The Ettal abbey, I visited after  didn’t debut as a imperial contraption notwithstanding  being founded in 1330 by the emperor Ludwig the IV. He provided the funds,   brought a mighty Virgin statue, the physical metaphysical beacon,   he grabbed  from  Pisa to draw pilgrims along and used it as  a watching post on the commercial axis Verona Augsburg. However, time played in their favor, the initial Gothic church was torn down and an amazing baroque church with a double shelled dome topped by a cute lantern and a smashing facade built on the plans of the Swiss-Italian architect  Enrico Zucalli, a pupil of Bernini, the greatest baroque master ever, was raised instead in 1744. To me this sinuous facade  expresses the essential concern of the baroque with MOVEMENT and looks like a huge bird with deployed wings ready to take off into eternity (a relative one). Do you remember the B-52 Stratofortress?  The  visual impetus matches the feverish activity of the abbey from the beginnings till now. It suffered little from secularization (1803) and already around 1900 the Benedictine monks were back in saddle pushing full speed the holy company ahead. Among the functions that the abbey fulfilled and is still undertaking I count monastery for monks, sisters and a “knights”  academy, schools, gymnasium, a distillery, brewery, many hotels, tribunal and execution site for law offenders in the past (the trials including torture were mostly leading  to final solutions),  workshops, a bakery,  farming and forestry,  a publishing house and probably some services for the poor that I failed to find. Do they plan to have a gasoline station soon? Proper building and superb inner decoration were done by German masters so basically that this basilica it another great example of Bavarian baroque, this time in an Italian mold and mode.

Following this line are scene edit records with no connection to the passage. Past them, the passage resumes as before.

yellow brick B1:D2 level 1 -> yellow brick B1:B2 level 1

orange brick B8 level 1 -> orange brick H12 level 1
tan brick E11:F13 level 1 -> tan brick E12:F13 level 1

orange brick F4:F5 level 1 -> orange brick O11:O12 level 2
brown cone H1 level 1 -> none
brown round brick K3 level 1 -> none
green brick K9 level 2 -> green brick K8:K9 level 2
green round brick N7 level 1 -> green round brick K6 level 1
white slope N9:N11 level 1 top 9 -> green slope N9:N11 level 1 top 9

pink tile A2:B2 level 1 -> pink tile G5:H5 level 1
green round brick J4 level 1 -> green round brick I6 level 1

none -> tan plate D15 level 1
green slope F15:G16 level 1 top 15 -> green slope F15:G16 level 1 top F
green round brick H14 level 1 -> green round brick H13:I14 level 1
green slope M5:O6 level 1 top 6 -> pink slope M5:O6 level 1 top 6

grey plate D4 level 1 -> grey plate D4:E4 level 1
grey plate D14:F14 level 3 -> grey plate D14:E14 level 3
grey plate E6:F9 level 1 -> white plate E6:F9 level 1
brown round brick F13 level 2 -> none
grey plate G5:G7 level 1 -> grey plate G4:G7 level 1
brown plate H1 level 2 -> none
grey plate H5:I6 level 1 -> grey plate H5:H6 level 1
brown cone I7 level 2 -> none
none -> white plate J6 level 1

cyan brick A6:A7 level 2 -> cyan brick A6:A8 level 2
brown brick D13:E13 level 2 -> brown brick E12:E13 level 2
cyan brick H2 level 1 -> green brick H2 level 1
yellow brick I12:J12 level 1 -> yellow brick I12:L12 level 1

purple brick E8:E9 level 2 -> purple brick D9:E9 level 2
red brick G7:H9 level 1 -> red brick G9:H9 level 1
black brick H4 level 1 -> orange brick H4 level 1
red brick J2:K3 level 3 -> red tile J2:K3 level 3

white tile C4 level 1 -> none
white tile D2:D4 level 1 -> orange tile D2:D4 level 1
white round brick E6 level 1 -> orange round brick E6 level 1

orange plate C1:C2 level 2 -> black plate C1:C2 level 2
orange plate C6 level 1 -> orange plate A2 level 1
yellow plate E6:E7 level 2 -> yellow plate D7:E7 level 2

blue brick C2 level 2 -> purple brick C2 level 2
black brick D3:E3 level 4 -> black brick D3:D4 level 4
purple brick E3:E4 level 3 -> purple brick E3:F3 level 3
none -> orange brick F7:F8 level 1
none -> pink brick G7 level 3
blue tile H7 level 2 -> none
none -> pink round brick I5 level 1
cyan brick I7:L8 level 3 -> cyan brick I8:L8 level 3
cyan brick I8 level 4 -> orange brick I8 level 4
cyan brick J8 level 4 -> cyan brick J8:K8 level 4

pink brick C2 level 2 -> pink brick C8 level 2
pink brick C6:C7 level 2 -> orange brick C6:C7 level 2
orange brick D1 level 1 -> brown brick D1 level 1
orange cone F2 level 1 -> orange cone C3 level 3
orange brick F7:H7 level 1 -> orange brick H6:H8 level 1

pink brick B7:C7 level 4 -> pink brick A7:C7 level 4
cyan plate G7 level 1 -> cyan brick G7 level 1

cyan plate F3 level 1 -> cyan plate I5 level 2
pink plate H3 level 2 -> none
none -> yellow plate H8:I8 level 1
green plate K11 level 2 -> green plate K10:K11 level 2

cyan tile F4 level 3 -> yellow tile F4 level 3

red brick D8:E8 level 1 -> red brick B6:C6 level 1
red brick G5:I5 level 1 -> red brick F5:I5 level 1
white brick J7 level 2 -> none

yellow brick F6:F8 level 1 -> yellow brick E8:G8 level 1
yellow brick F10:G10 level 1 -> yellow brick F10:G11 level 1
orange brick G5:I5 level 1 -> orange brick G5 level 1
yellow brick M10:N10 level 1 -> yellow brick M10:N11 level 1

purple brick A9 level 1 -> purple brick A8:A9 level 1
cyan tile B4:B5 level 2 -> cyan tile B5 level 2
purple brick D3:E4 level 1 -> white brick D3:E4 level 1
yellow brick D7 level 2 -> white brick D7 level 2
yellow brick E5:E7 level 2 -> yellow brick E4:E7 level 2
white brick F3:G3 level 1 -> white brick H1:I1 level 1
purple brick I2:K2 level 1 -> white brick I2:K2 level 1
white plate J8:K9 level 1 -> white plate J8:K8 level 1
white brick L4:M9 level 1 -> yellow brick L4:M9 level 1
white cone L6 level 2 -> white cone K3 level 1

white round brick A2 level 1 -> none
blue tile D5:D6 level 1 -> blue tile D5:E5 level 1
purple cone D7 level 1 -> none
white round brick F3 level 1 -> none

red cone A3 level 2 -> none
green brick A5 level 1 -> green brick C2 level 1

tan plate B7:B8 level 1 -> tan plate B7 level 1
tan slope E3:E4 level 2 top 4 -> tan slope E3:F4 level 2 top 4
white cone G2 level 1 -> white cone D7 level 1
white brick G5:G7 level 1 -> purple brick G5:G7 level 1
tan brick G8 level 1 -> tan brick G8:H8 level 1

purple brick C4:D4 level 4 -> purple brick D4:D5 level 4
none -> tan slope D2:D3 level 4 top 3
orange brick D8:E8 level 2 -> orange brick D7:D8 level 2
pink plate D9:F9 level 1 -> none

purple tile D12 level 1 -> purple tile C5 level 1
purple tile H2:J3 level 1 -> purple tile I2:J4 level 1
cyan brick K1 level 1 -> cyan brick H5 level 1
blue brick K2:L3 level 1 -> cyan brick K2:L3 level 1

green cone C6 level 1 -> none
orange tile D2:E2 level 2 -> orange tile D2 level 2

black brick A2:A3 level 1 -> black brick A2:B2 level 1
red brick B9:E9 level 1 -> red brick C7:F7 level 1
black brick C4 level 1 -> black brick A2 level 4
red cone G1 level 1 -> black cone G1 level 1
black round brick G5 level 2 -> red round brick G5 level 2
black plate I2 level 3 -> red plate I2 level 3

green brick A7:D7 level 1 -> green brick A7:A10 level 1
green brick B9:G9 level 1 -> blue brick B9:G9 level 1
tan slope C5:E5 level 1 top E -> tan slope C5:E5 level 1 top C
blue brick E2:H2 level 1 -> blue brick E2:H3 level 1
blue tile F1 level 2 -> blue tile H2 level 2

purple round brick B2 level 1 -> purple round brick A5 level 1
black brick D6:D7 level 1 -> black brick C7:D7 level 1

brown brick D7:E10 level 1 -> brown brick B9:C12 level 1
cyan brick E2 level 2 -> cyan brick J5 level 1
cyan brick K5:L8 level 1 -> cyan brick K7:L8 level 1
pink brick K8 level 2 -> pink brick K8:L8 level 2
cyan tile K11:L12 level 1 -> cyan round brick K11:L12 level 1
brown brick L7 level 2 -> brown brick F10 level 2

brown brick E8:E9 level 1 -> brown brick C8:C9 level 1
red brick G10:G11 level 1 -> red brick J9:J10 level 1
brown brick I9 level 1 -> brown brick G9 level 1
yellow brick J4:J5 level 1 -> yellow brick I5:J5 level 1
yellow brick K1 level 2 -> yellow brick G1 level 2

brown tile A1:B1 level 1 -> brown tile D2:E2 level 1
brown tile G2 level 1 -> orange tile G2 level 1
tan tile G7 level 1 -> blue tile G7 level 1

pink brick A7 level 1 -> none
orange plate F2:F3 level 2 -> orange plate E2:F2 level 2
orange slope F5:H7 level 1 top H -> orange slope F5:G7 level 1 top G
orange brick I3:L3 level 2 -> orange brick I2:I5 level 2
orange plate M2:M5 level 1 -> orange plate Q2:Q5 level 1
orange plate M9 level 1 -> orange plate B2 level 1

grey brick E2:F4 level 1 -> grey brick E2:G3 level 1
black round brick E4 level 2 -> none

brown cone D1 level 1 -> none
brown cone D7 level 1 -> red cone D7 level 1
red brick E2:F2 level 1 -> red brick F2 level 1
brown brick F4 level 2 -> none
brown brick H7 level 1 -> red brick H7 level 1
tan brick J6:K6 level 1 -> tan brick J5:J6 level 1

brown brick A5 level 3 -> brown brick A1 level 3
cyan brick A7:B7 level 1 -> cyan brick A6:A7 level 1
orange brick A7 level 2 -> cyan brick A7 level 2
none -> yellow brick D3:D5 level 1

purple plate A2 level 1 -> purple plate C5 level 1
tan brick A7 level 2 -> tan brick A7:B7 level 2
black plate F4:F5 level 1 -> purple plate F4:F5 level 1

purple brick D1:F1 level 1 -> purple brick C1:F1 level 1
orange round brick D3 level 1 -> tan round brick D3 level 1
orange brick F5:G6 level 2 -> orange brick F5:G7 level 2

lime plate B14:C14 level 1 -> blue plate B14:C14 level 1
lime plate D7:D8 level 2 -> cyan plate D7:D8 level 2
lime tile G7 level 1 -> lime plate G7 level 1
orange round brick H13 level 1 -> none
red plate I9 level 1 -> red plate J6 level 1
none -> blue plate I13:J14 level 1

Multiculturalism was not invented today by Tony Blair, it is probably as old as mankind. Sometimes  it leads to the summits of artistic expression and scientific discoveries and sometimes to the increase of genetic exchange, rise of the soccer quality, rap music, salami like  dressed ladies and spicy food of which I am very fond indeed.The king’s palaces at which, in God we trust, I hope to arrive once, carry enthralling marks of multiculturalism, post-modernist use of artistic quotations and a  deep and wide basis of German lore, aesthetics and beliefs. Now, on the way to become a mega culture according to the modern leading idea that there is ONE HUMAN RACE or FAMILY,  a fact that cannot be denied taking into account that all of us arose from APES,  a glimpse here and there upon the times  when we were slightly DIFFERENT cannot hurt anybody.

 

Respectfully,

The Wanderer

 

 

 

PS of distress

I do not want to sound fussy but some strange things occur within the dome fresco.  The quite complex illusionist work was done by an Austrian painter – Johan Jakob Zeiller (1708-1783) – who was trained in Naples and who became Viena’s official court painter. The dome scene is a typical illusionist crowded depiction involving angels, clerics, saints, good people who are flown to Paradise and some bad characters that are hurled probably by devils towards Hell. The drawing is concomitantly thumbnail, detailed and fuzzy and it is difficult to recognize who is what or even who. What it is not difficult to identify is a wide band at the periphery of the round scene which has a very human fleshy character and color, kind of ectoplasm, within I believe to recognize complete or parts of human bodies, God forbid.  I hope that it has nothing to do with ritual cannibalism but of the records I can tell you that the same Zeiller painted at Ottobeuren abbey which is close  to Ettal abbey a scene of Expulsion of the Moneychangers where if the punisher  is the Lord himself, then his depiction as a fat bar bouncer constitutes a mortal offense for any true believer. Should the perpetrator has been alive he  would have  deserve to be torn in pieces,small ones, like Orpheus by the sensuous Maenads.